As we established previously, The Rules can be transcended if the rider has the proper mentality. Take, for example, the sweat band that Hinault is wearing in this photo. Though he gets off on a Rule Violation through a technicality (no Rules about sweat bands), the way that thing is creeping up past his hairline, you might think he just stepped out of a special session with Richard Simmons. That said, from a technical perspective, calling it a “sweat band” is erroneous, since sweat bands don’t work for Badger Perspiration (pure Iron) and that it is actually a device used to absorb your opponent’s anguish and convert it directly into hardonium, the core element of The V. The point is, he pulls it off because he’s the Badger, and the Badger can do whatever he damn well pleases. Lame sweat bands and all.
A good deal of The Rules focus on the little details of good taste and style that help you look Pro, such as how to wear sunnies, the proper length of socks and bibs, positioning on the bike, and the accessories that are and aren’t allowed. But try as you might to Look Fantastic, unless you apply liberal doses of Rule #5, nothing you do will go far to help you avoid the Gyllenhaal Syndrome.
The good news is that Rule 5 is not measured in absolutes, but by relative increments. Whether you are throwing your leg over a top tube for the first time, a recreational rider, a racer, or a Pro riding a bike around a track for 60 minutes, to observe Rule #5 means that you push yourself beyond a level you previously thought possible. This is the crux of becoming a better cyclist; your limits are dictated more by the mind than by fitness; to push beyond your limits is to will your lungs to breathe a little deeper, demand a bit more from your legs, and to steel your mind against the constant pleas from your lungs and legs to mercifully halt the effort.
The bad news is that the work in pursuit of Rule #5 is never done, for every step closer you come, Rule #5 takes a step farther away. As your fitness increases and your body learns to cope with the demands you put on it, the bar creeps ever higher (see Rule #10).
In your pursuit of Looking Pro, keep these guidelines in mind:
- Meditate on The V, as Hinault is doing here. Before starting, prepare your body for the pain to be found on the road by visualizing the effort. Visualize the road, and the points where you will suffer the most. This sways the locus of control away from the road and toward your mind. If it helps, apply the V-Cog to your top tube as a reminder.

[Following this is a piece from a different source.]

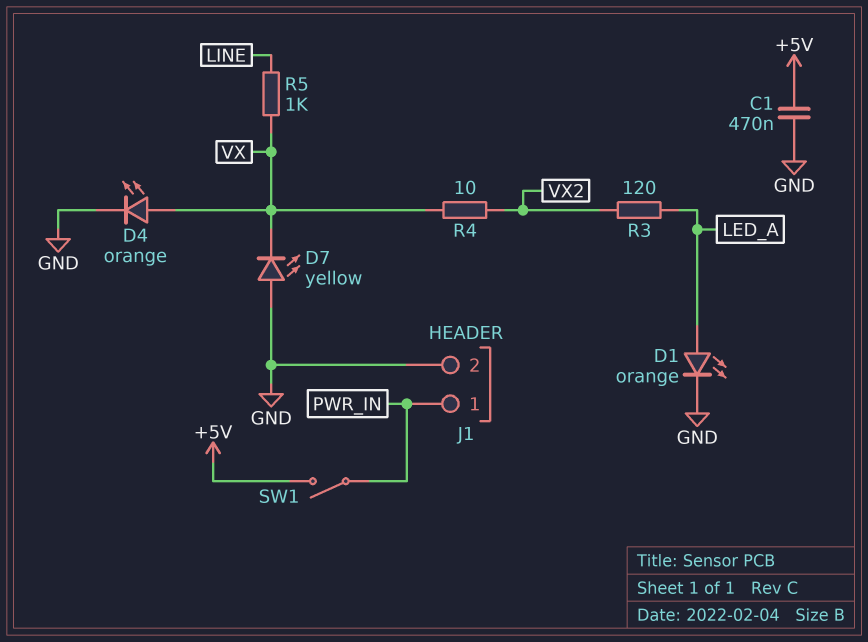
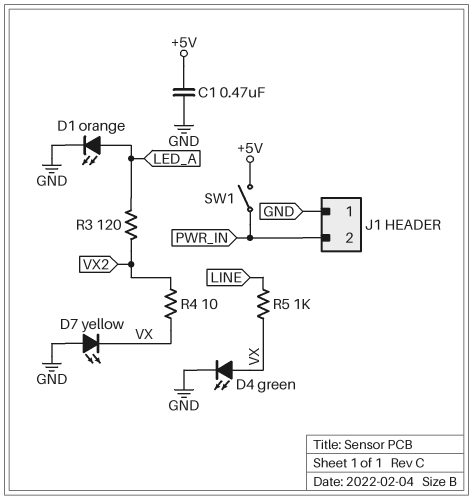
D4: LED orange (A VX, K GND) -> LED green (A VX, K GND)
J1 pin 1: PWR_IN -> GND
J1 pin 2: GND -> PWR_IN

- Your mind is your worst enemy. Do all your thinking before your start riding your bike. Once the pedals start to turn, wrap yourself in the sensations of the ride – the smell of the air, the sound of the tires, the feeling of flight as the bicycle rolls over the road.
- When engaged in an effort, never think about the pain. This is analogous to “looking down” when walking the tightrope. You don’t need to know how much you hurt or how much longer you can sustain the effort – that kind of information is catnip for the Man with the Hammer.
- Quitting is a plague, the ultimate Anti-V. Unless your name starts with “Jens” and ends with “Voigt”, you will experience your body begging your mind to quit during an effort. But if you quit once, the temptation to do so again will quickly spread to the next effort, and the next, and so forth until you end up riding the couch, dishing out Rule #5 to an unfortunate bag of Frito-Lays. If, for some reason, you find yourself pedaling squares with absolutely all the air gone from your lungs before reaching your objective, pick a spot farther up the road and soldier on with the effort until you reach it. This tricks your mind into believing that it didn’t quit and goes a long way towards maintaining the steely resolve required to be a hardman.
- The only thing worse than the pain you feel during an effort is the knowledge that you quit. Think of it this way; the harder you go,the sooner it will be over.